Colón dejó atrás la espera y convirtió una necesidad en realidad: Alan Bonansea será refuerzo sabalero. El atacante aceptó la propuesta final del club y se incorporará en los próximos días, cerrando una negociación extensa que había tenido más de un capítulo y un final con sello de determinación.
El mercado no siempre se gana con chequera, y Colón lo entendió a tiempo. Consciente de que la negociación no podía dilatarse, el club marcó una línea clara y puso plazos, decidido a no hipotecar su planificación. El mensaje fue directo y el desenlace, inmediato: Bonansea dio el visto bueno y el acuerdo quedó sellado.
Expectativas, números y una decisión final
Las diferencias económicas existieron desde el inicio, pero el verdadero condicionante fue la ilusión del delantero de recibir un llamado desde Primera División.

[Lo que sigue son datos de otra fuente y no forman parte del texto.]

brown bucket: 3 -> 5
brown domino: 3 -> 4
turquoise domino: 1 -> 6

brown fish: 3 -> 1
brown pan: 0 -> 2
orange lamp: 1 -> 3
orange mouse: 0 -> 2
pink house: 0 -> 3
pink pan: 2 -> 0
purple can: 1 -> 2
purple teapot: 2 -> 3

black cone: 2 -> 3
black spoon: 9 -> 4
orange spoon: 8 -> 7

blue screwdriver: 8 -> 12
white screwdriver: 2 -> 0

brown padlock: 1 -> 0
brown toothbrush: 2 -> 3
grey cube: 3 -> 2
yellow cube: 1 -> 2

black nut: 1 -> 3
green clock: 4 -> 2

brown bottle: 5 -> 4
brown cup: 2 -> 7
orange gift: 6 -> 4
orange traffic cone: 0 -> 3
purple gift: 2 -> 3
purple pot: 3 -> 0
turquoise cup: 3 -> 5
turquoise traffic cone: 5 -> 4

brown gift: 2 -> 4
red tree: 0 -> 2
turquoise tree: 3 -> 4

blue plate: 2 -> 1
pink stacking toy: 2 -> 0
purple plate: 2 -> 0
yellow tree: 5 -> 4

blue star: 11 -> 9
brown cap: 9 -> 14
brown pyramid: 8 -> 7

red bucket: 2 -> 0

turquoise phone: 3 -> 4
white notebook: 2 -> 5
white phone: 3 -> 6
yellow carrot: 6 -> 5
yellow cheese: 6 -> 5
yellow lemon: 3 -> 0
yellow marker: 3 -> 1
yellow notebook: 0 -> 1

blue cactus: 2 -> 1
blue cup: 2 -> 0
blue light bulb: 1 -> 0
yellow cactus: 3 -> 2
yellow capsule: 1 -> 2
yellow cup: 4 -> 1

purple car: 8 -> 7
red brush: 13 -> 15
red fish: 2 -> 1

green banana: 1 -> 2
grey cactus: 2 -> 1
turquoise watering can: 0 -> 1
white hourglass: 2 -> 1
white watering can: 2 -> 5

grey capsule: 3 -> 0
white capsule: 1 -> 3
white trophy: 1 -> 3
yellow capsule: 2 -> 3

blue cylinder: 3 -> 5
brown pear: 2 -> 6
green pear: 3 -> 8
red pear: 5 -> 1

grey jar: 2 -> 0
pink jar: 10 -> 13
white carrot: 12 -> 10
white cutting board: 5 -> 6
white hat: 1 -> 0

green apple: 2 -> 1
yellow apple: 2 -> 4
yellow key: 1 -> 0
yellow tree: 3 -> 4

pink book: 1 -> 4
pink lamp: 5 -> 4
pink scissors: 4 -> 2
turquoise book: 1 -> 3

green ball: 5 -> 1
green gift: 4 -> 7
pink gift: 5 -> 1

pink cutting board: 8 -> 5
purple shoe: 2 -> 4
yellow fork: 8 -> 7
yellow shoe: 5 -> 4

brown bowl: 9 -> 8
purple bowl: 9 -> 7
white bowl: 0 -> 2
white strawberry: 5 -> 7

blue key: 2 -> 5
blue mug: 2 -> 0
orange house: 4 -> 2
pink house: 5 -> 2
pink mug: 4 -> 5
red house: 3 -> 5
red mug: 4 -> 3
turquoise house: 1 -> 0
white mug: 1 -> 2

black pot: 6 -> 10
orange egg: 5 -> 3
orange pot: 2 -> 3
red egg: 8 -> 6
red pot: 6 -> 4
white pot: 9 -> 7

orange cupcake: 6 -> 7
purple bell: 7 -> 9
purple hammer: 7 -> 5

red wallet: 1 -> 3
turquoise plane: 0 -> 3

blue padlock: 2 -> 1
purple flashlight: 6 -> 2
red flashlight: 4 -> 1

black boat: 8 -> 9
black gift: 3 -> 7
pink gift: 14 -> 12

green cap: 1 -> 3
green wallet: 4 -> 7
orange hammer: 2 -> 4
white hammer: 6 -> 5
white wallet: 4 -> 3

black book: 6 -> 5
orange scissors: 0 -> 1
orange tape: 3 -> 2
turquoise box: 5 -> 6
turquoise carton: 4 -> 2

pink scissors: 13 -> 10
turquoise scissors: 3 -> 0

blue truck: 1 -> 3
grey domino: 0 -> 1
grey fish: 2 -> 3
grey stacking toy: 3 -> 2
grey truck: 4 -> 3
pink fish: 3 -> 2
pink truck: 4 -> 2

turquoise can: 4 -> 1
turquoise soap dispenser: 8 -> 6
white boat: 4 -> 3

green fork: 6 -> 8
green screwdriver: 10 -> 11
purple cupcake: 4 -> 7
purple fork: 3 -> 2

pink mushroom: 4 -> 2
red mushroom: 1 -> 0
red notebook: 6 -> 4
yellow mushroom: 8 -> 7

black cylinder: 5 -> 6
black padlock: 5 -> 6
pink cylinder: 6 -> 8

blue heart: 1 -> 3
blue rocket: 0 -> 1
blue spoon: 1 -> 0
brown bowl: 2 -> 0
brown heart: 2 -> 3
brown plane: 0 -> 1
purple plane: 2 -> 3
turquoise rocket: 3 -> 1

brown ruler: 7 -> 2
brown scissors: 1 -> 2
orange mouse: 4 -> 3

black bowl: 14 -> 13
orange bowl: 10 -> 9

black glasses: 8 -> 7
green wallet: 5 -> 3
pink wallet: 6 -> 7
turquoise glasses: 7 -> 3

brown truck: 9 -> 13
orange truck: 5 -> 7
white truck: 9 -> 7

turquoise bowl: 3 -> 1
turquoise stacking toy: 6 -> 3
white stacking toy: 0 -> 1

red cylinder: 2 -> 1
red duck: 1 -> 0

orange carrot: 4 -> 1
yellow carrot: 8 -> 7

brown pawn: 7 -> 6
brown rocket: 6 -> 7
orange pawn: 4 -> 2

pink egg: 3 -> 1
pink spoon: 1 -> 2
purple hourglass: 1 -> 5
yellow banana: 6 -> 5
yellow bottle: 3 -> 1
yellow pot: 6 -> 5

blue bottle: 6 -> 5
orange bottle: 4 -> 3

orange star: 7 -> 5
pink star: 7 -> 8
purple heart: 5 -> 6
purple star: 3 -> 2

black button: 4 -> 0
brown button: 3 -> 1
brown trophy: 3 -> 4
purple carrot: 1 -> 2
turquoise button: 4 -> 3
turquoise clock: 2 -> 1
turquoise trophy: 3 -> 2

Esa puerta nunca se abrió y el Sabalero, firme en su postura, aprovechó el momento para cerrar a un futbolista que siempre estuvo en el radar.
Mientras el tema se debatía en la superficie, Diego Colotto avanzaba en silencio. El director deportivo condujo las gestiones finales junto a la dirigencia y terminó de darle forma al contrato, evitando desvíos y asegurando una incorporación que el cuerpo técnico consideraba clave.
La apuesta no es a ciegas. Bonansea viene de un 2025 regular y productivo en Patronato, donde disputó 32 partidos, marcó 11 goles y entregó 2 asistencias. Números que hablan de constancia, presencia ofensiva y conocimiento de la categoría. Con la llegada del delantero, Colón le baja la persiana a una de las prioridades del mercado y suma una pieza de peso para afrontar la temporada. No hubo misterio en el final: hubo decisión, tiempos claros y un acuerdo que ahora se transforma en expectativa.